Generally you want a bow with an ATA so that when you are at full draw, the string angle is close to 90 degrees. If you have a long draw length, a longer ATA bow will usually fit you better. If you have a shorter DL, the shorter bow may fit you better.

However, there are other factors to consider. Fitting a bow to an archer is best done in person where a knowledgeable tech can see your form and how you are built. 

As far as the different bows being accurate, they are right, as long as the human element is not taken into account. So unless you plan to drag a hooter shooter to the woods every time you hunt, find a bow shop that knows how to fit the bow to you.

Hope this helps,
Allen


----------



## A.J.01

Thanks for the information. You gave me some things to consider.


----------



## b0w_bender

Generally speaking most archers agree that a longer ATA is more forgiving. (what ever that really means) 
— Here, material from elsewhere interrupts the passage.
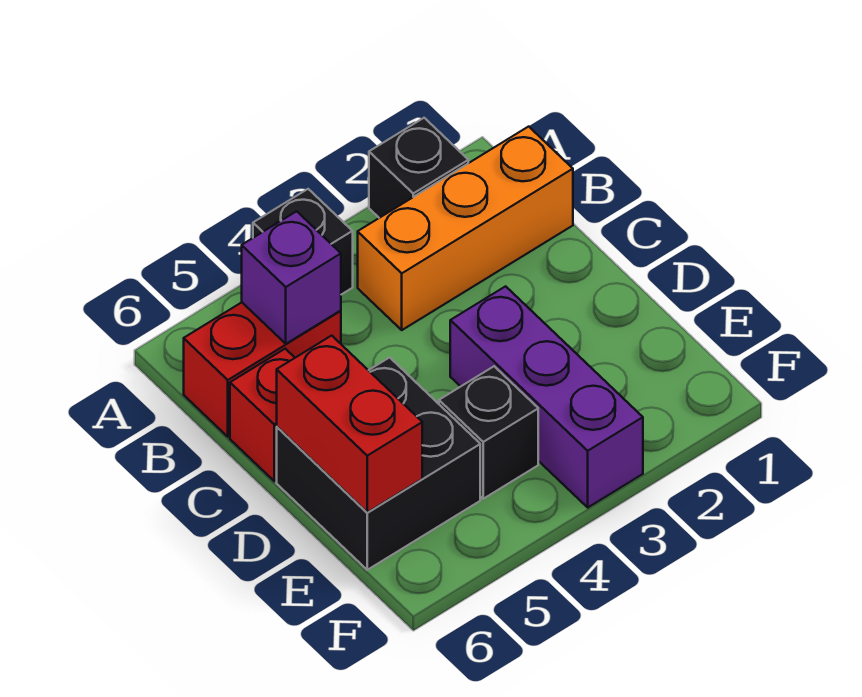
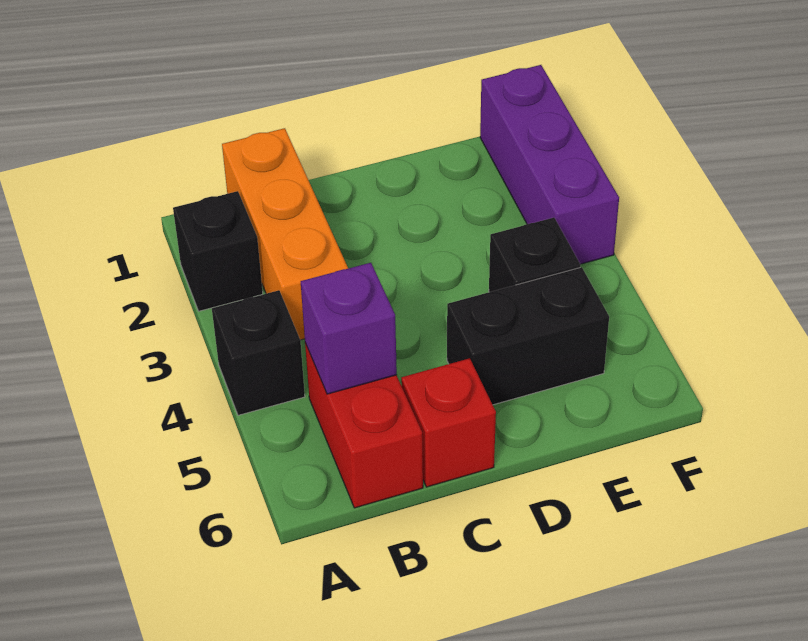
purple brick D3:F3 level 1 -> purple brick F1:F3 level 1
black brick D5:E6 level 1 -> black brick D5:E5 level 1
red brick D6:E6 level 2 -> none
Shorter bows are faster. So depending on what kind of shooting you are doing different choices may apply. If you are shooting indoor tournaments then a longer ATA would likely be preferred. Who cares how slow the arrow gets there as long as it lands in the middle. Take a look at the videos on YouTube that show the Vegas finals and you'll note that they all shoot longer ATA bows. (that doesn't necessarily mean they are right but rather a pervasive understanding) If you are shooting unmarked distance like 3D shoots exclusively then a shorter faster flatter shooting bow may turn out to be more accurate as distance judging is less critical in those instances. Long distance marked yardages like field archery may warrant something in the middle. If you plan on shooting all of those then perhaps a 34 or 36 in ATA would be a good choice. 
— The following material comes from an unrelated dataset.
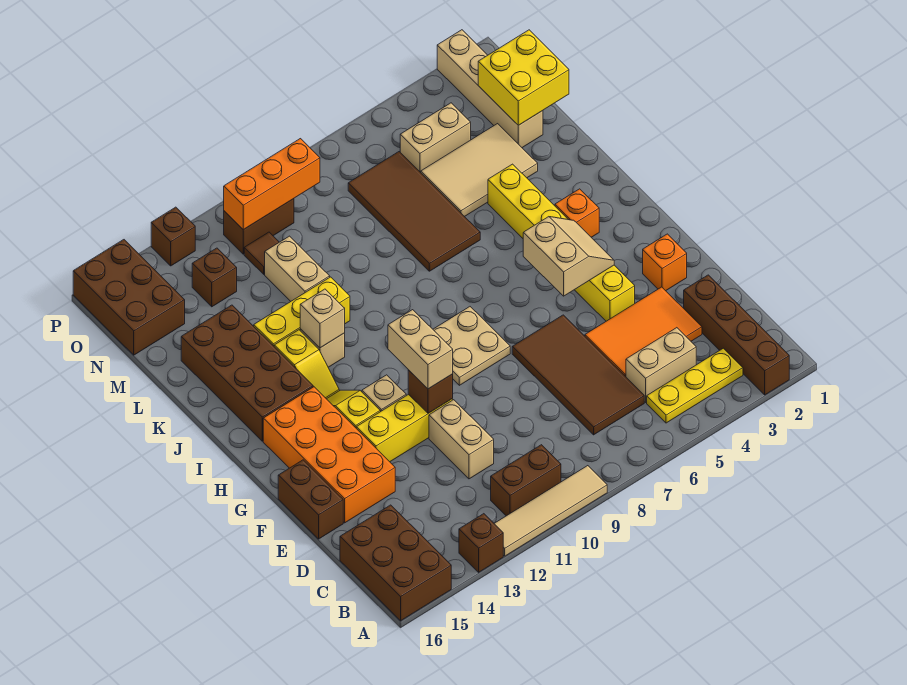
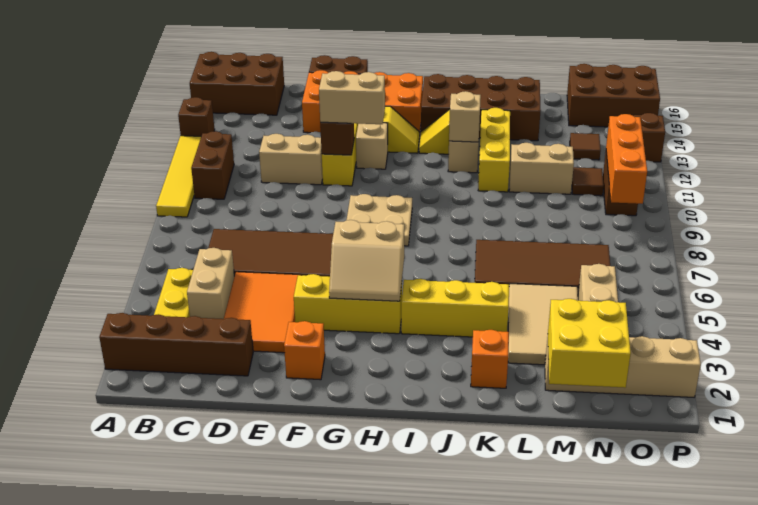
tan tile A9:A12 level 1 -> yellow tile A9:A12 level 1
orange brick I3 level 1 -> orange brick K2 level 1
brown brick N13 level 1 -> brown tile N13 level 1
Bottom line no matter what you buy your decision to practice every day will mean more to the accuracy than the decision you make in purchasing a bow. Archery is a game of luck the more you practice the luckier you get!

Most archery shops sell primarily to hunters. Hunters prefer short fast bows they are light and easy to haul around and flat shooting make it a lot easier to hit that unknown yardage. So when they tell you buy short it may be because that's what they have in stock.


----------



## mike 66

lets see ..... seems like you like hoyts, you better go out and shoot the alfa-elite...............hurry ... dont look back. i never shot a hoyt like this , its awsome and i grew up just blocks from Earl,Ann HOYT....and i shot them all.................


----------



## mathews xt 600

I've owned longer ata bows and short ones. I have never been more accurate than with my sbxt which is 31" ata. Alot depends on how comfortable you feel with it in your hands.


----------



## A.J.01

I bought the Vector 35. I have a 28.5" draw and it feels very confortable. I have been shooting for 20 years and I have shot Hoyts for 17 years and this is the best bow I have ever owned. I had a CRX 32 last year and got rid of it because of the fuel cam. The fuel cam had no valley and it would literally want to pull the string out of your hand. As well, at 40 yards and beyond you would throw arrows if your form wasn't perfect. I believe this is a function of the shorter axle to axle. The vector 35 is very smooth and forgiving. There is zero hand shock. The bow is the most forgiving bow I have ever owned. I only shot it a couple times but I am getting very tight groups out to 60 yards. Even if your form is off you don't miss the bullseye by much. The RKT cam has a little bit of a valley with a solid wall. It feels much more comfortable to me. I love this bow and I would recommend this bow to anyone. I would also recommend buying longer axle to axle bows. They are just more forgiving. Thanks to all who replied with advice.


----------



## mike 66

have fun AJO1 ENJOY NICE BOW....


----------



## krisc92

I shoot a Monster 7 which is 33.5 ATA. It is right in the middle and about the most versitly bow you can find. Dont forget, the brace hight is just as important as the ATA length.


----------



## mike 66

A.J.01 said:


> I am considering buying a Hoyt vector 32 of the vector 35. I want the most accurate bow I can find. I have been told by two different archery shop owners that a short axle to axle bow is just as accurate as a long axle to axle bow. My gut feeling is that a longer axle to axle bow will be more accurate. Based on accuracy only, which bow should I buy?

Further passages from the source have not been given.